Restful Web Services

A Web service is a Web page that is meant to be consumed by an autonomous program. Web service requires an architectural style to make sense of them as there need not be a human being on the receiver end to make sense of them. REST (REpresentational State Transfer) represents the model of how the modern Web should work. It is an architectural pattern that distills the way the Web already works. REST provides a set of architectural constraints that, when applied as a whole, emphasizes scalability of component interactions, generality of interfaces, independent deployment of components, and intermediary components to reduce interaction latency, enforce security, and encapsulate legacy systems.

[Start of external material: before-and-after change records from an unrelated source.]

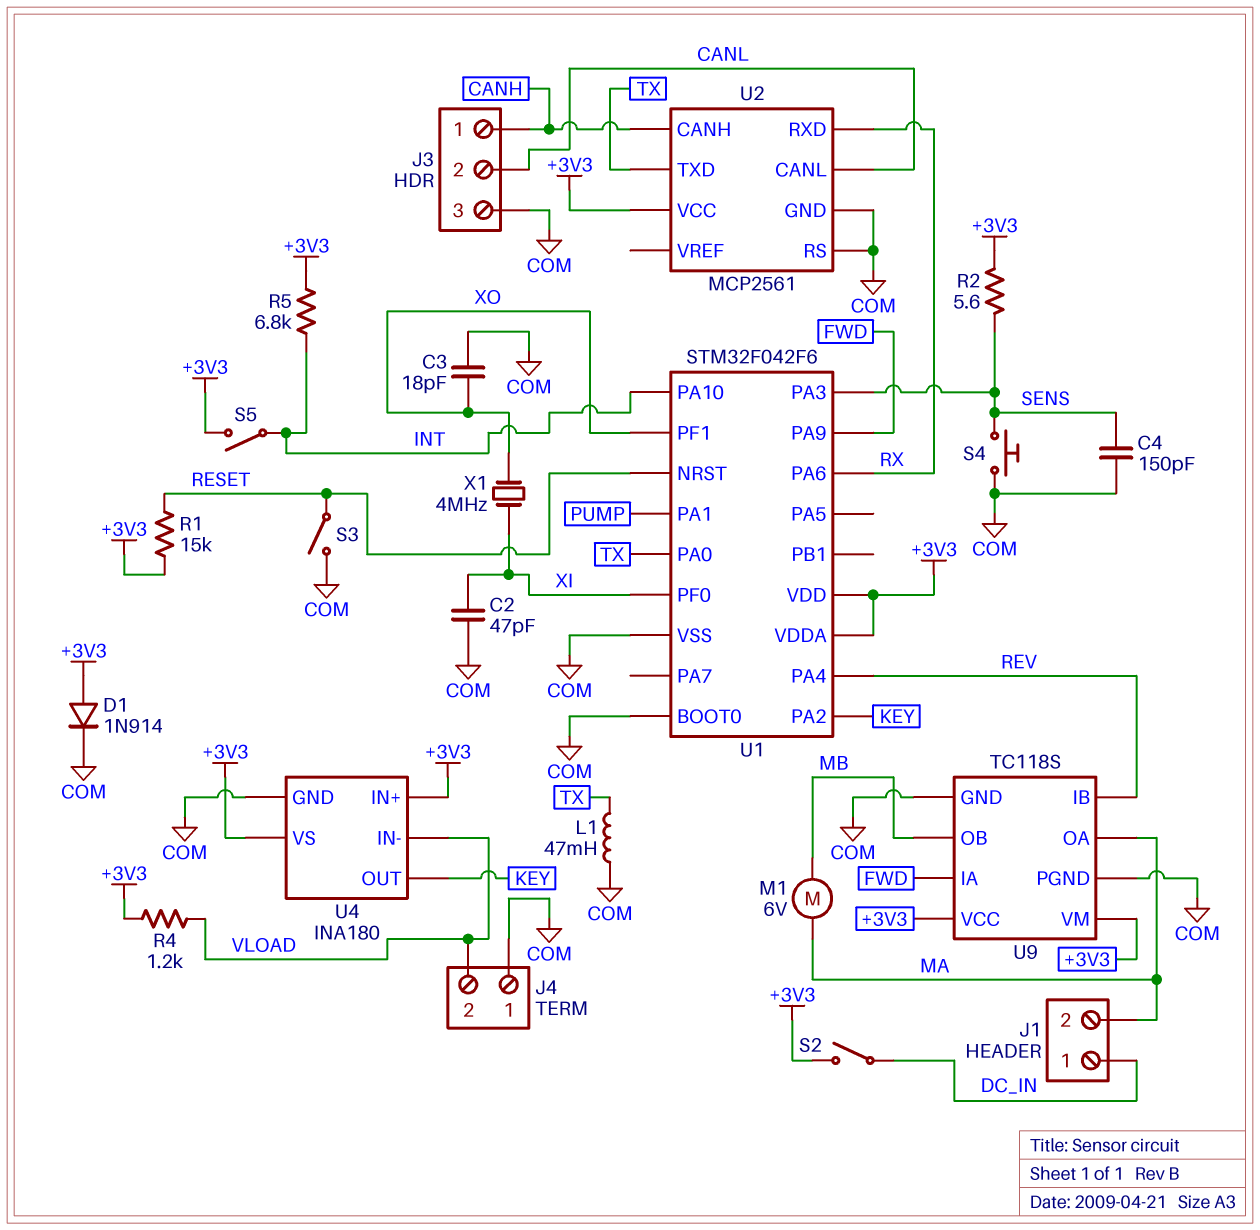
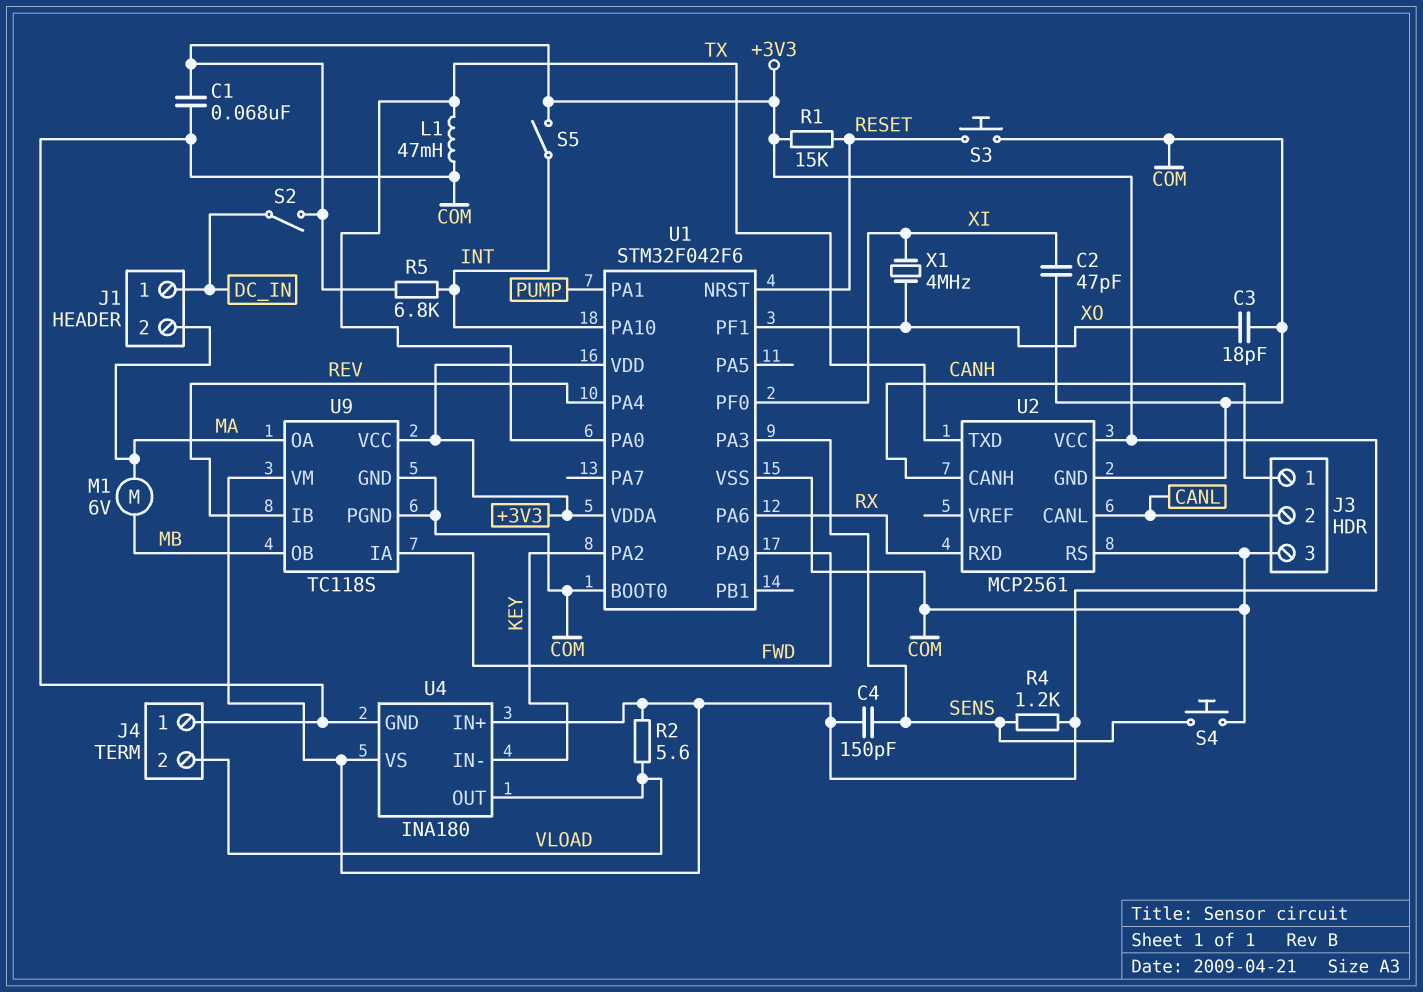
C1: none -> 68nF (+3V3, COM)
C4: 150pF (COM, SENS) -> 150pF (+3V3, SENS)
D1: diode 1N914 (A +3V3, K COM) -> none
R2: 5.6 (+3V3, SENS) -> 5.6 (+3V3, VLOAD)
R4: 1.2k (+3V3, VLOAD) -> 1.2k (+3V3, SENS)
S3: switch (COM, RESET) -> button (COM, RESET)
U4 pin IN-: VLOAD -> KEY
U4 pin OUT: KEY -> VLOAD

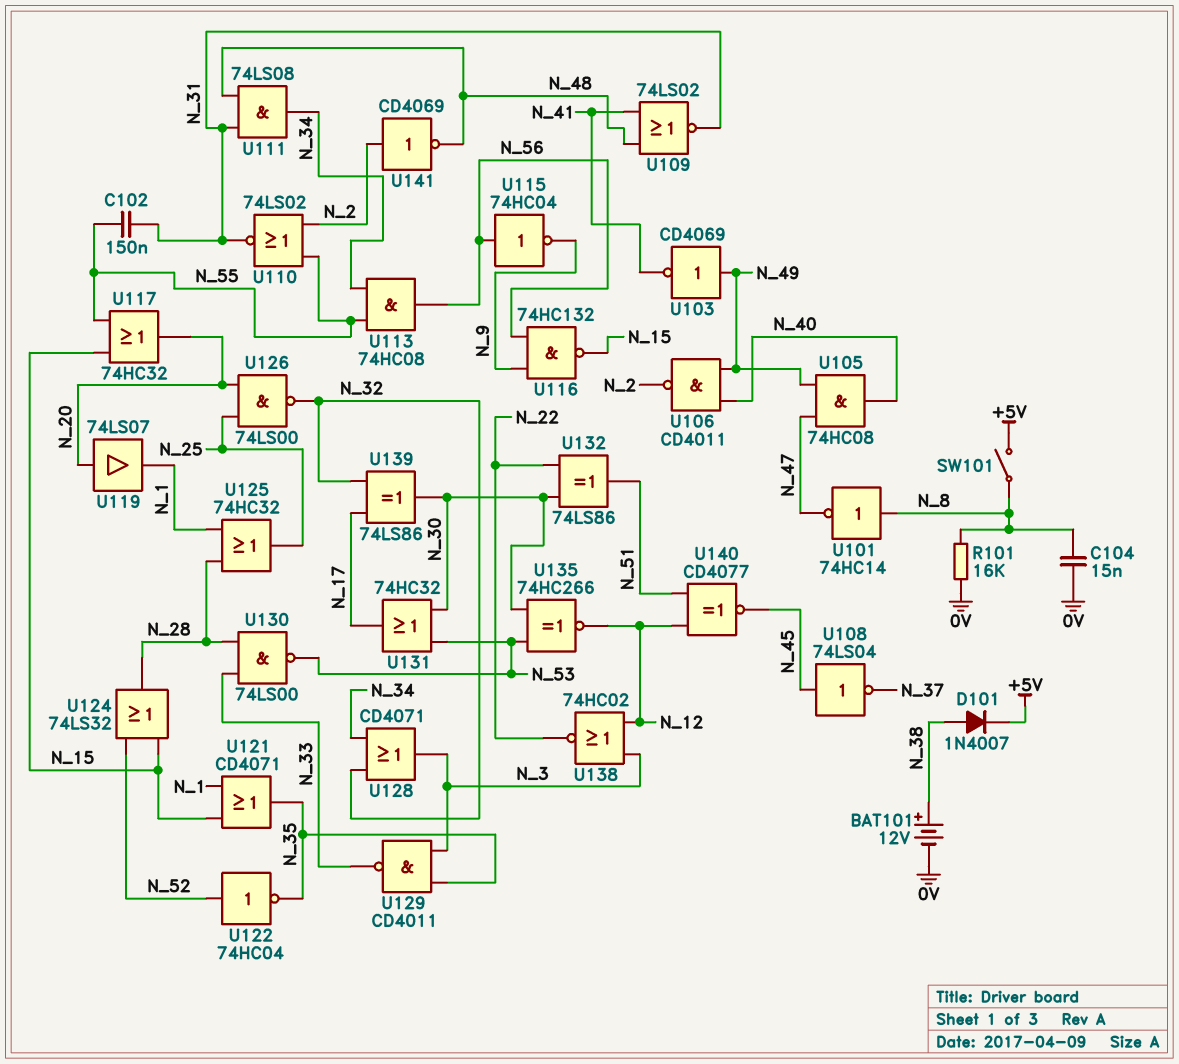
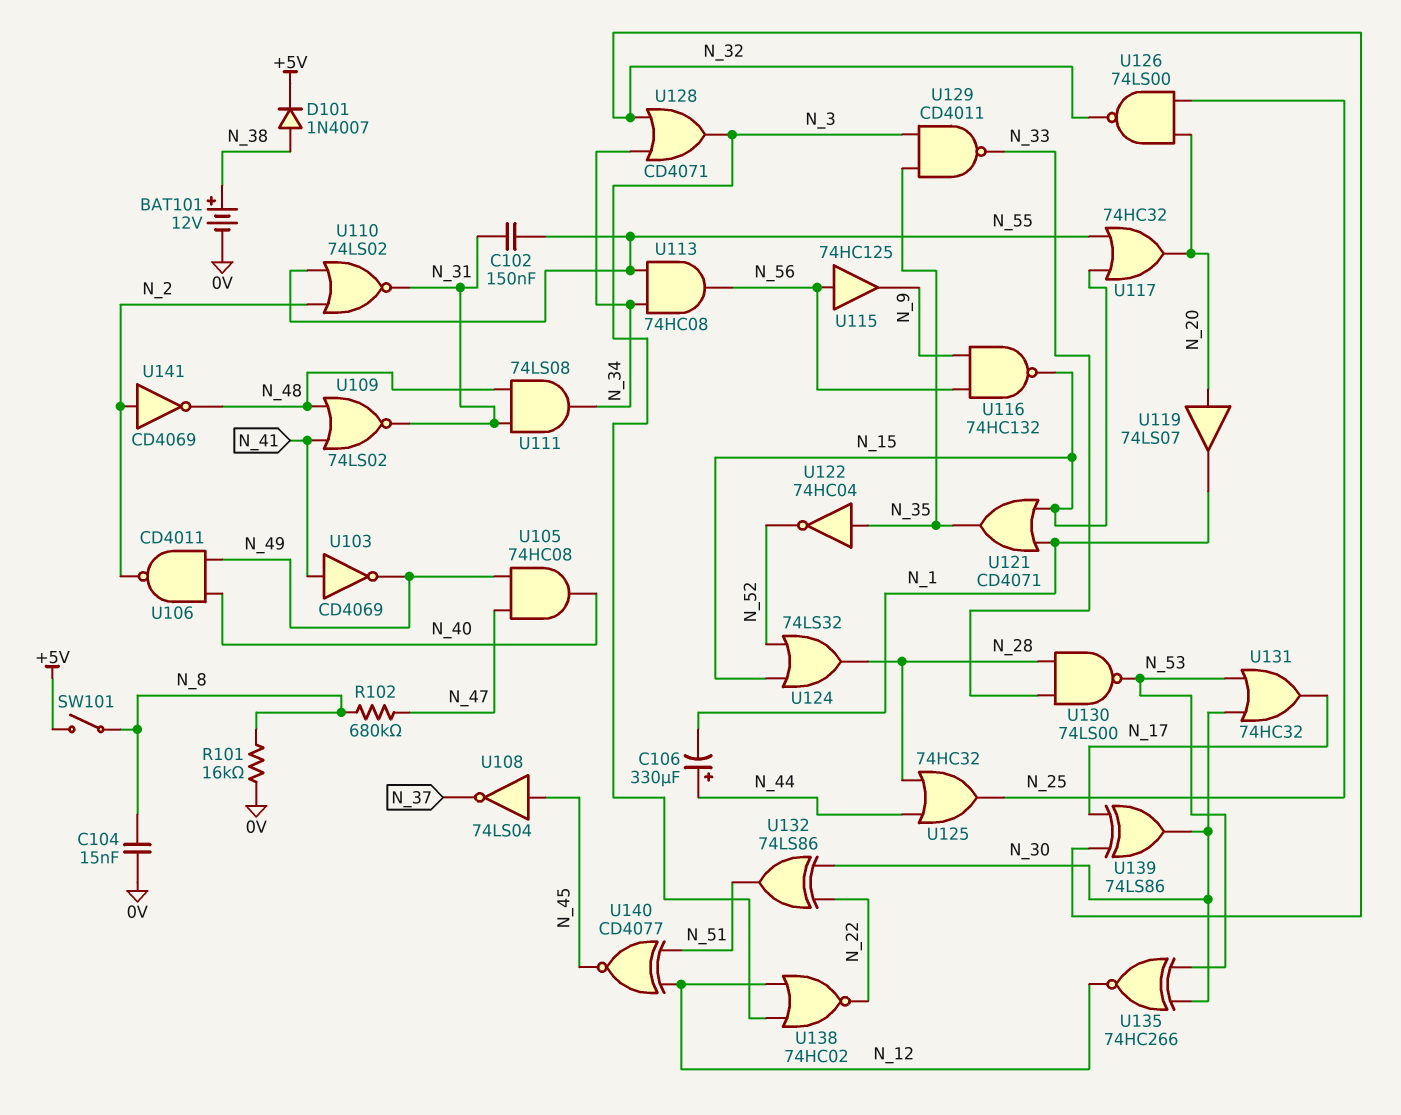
C106: none -> 330uF (plus N_44, minus N_1)
R102: none -> 680k (N_8, N_47)
U101: NOT 74HC14 (in N_8, out N_47) -> none
U103: NOT CD4069 (in N_49, out N_41) -> NOT CD4069 (in N_41, out N_49)
U115: NOT 74HC04 (in N_56, out N_9) -> buffer 74HC125 (in N_56, out N_9)
U122: NOT 74HC04 (in N_52, out N_35) -> NOT 74HC04 (in N_35, out N_52)
U125: OR 74HC32 (in N_1, in N_28, out N_25) -> OR 74HC32 (in N_28, in N_44, out N_25)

By its nature, user actions within a distributed hypermedia system require the transfer of large amounts of data from where the data is stored to where it is used. Thus, the Web architecture must be designed for large-grain data transfer. The architecture needs to minimize the latency as much as possible. It must be scalable, secure and capable of encapsulate legacy and new elements well, as Web is subjected to constant change. REST provides a set of architectural constraints that, when applied as a whole, address all above said issues.


What is REST?

REST defines a set of architectural principles by which you can design Web services that focus on a system's resources, including how resource states are addressed and transferred over HTTP by a wide range of clients written in different languages. If measured by the number of Web services that use it, REST has emerged in the last few years alone as a predominant Web service design model. In fact, REST has had such a large impact on the Web that it has mostly displaced SOAP- and WSDL-based interface design because it's a considerably simpler style to use.

REST Web Services Characteristics

Here are the characteristics of REST:

Client-Server: a pull-based interaction style: consuming components pull representations.

Stateless: each request from client to server must contain all the information necessary to understand the request, and cannot take advantage of any stored context on the server.

Cache: to improve network efficiency responses must be capable of being labeled as cacheable or non-cacheable.

Uniform interface: all resources are accessed with a generic interface (e.g., HTTP GET, POST, PUT, DELETE).

Named resources - the system is comprised of resources which are named using a URL.

Interconnected resource representations - the representations of the resources are

interconnected using URLs, thereby enabling a client to progress from one state to another.

Layered components - intermediaries, such as proxy servers, cache servers, gateways, etc, can be inserted between clients and resources to support performance, security, etc.